| Adinnieken said: Well, considering the Hobbit was written after Lord of the Rings and was essentially written to tell the back story of how the Ring came to the Shire, it really isn't supposed to have the same feeling. The problem with the movie, so far, is it's too long. They added too much to the story to extend it. However, there are some additions to the story that really do a good job of setting the stage for the LoTR movies. And well, I guess personally I like that all the Dwarves are Scottish in this movie. What I never really liked about The Hobbit and then the Lord of the Rings is the disconnect between the two movies. In The Hobbit the Dwarves, Elves, and Man come together to defeat the foe and it seems the three are at peace with each other and willing to work together. In Lord of the Rings, not so much.
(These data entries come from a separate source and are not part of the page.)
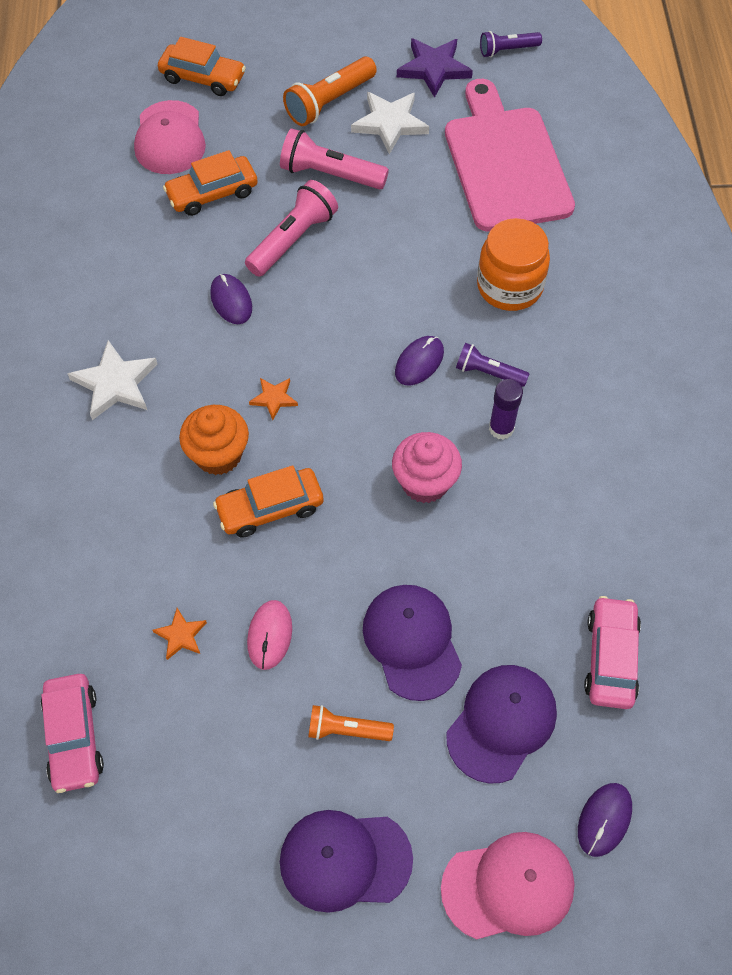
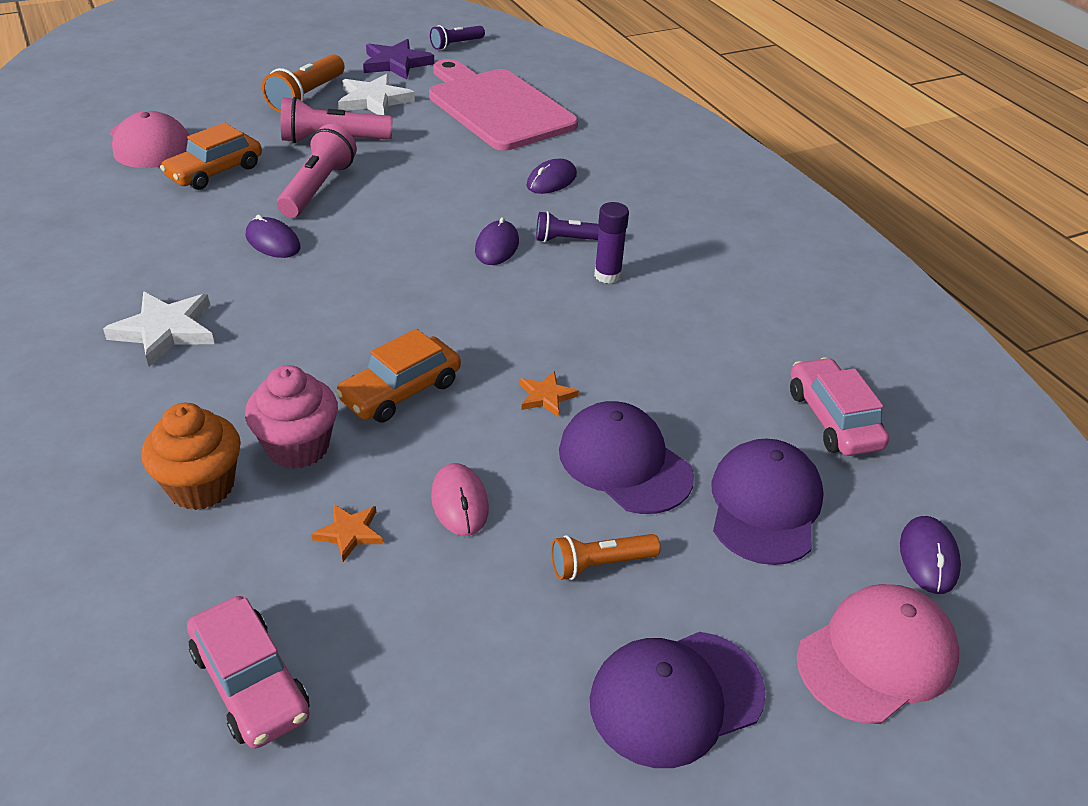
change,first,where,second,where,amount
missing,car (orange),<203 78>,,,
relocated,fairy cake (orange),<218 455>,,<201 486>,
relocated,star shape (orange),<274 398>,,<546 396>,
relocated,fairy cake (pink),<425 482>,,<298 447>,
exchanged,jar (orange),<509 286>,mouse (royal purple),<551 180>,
They are, essentially, reluctant allies. The other problem is in Lord of the Rings it shows the older Bilbo obtaining the Ring and in The Hobbit, obviously the younger one is. That said, I'm interested in seeing the characters run around the screen a lot more in "The Hobbit 2: Really? Is this a Marathon or a Movie?" |
cacafina above me got it right. The Hobbit was written and published in the 1930s as a children's book (the genre would be young adult today, but that did not exist back then), and shares more in its tone and reading-difficulty with the Narnia stories, which were also aimed at younger readers while still being a bit too dense to be what we would call "children's" today. LotR was written throughout the 1940s and published in the mid '50s. It started as a mere sequel to The Hobbit, but then Tolkien decided to integrate it with his Middle Earth mythos, a just-for-fun (because publishers told him there was no way he could publish it) mythology that he devised so he could play around with linguistics and create imitations of the Norse myths that he so loved, and so had to do some minor ret-cons of The Hobbit in later editions regarding the finding of the ring and Gollum's characterization and Bilbo's reaction to Gollum.
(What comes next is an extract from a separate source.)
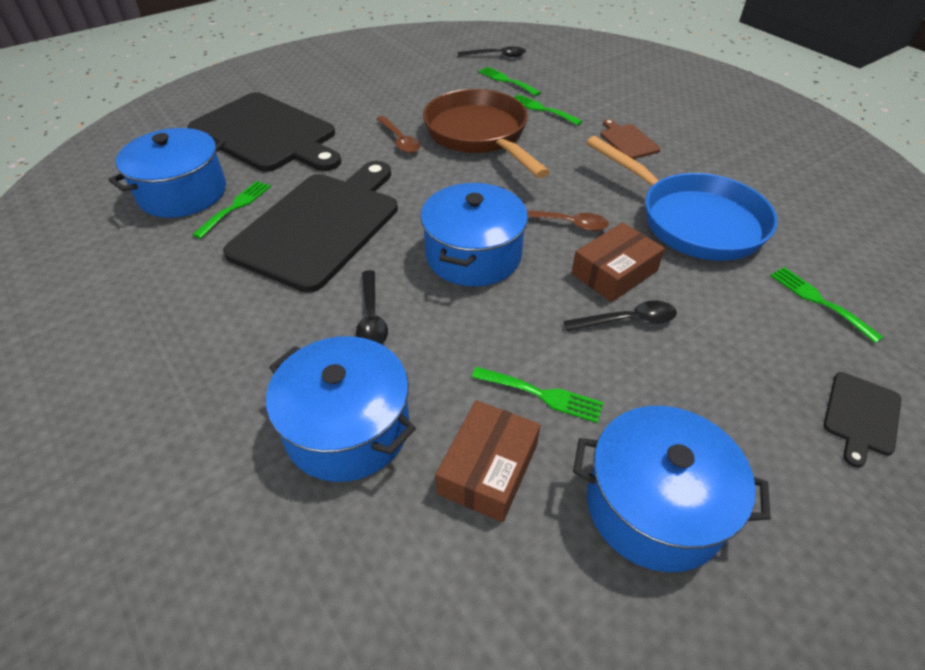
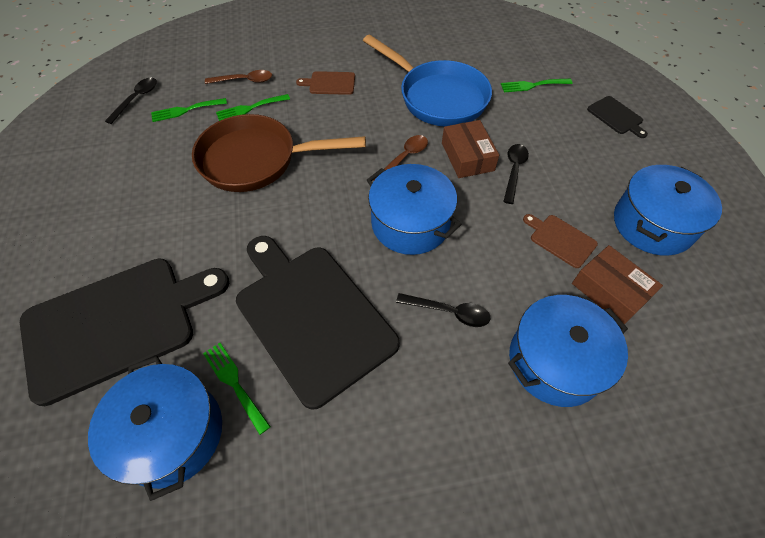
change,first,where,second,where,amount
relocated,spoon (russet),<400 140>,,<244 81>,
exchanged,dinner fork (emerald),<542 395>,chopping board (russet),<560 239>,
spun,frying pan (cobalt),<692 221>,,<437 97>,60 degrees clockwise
Also in the hobbit it was portrayed that while the Wood Elves and Lake Men were longstanding allies, they absolutely did not like how the Dwarves conducted themselves after they came back, and very nearly went to war with the Dwarves before the Orcs and Wargs arrived, so it was actually a more tense portrayal than anything in LotR (although the Elf-man relationship was insanely casual compared to all the heaviness about mortality that was supposed to exist between them, but then the Sylvan Elves were supposed to be much more down-to-earth than the Noldor or even the Sindar, which could explain the disconnect without having to simply call it a ret-con)

Monster Hunter: pissing me off since 2010.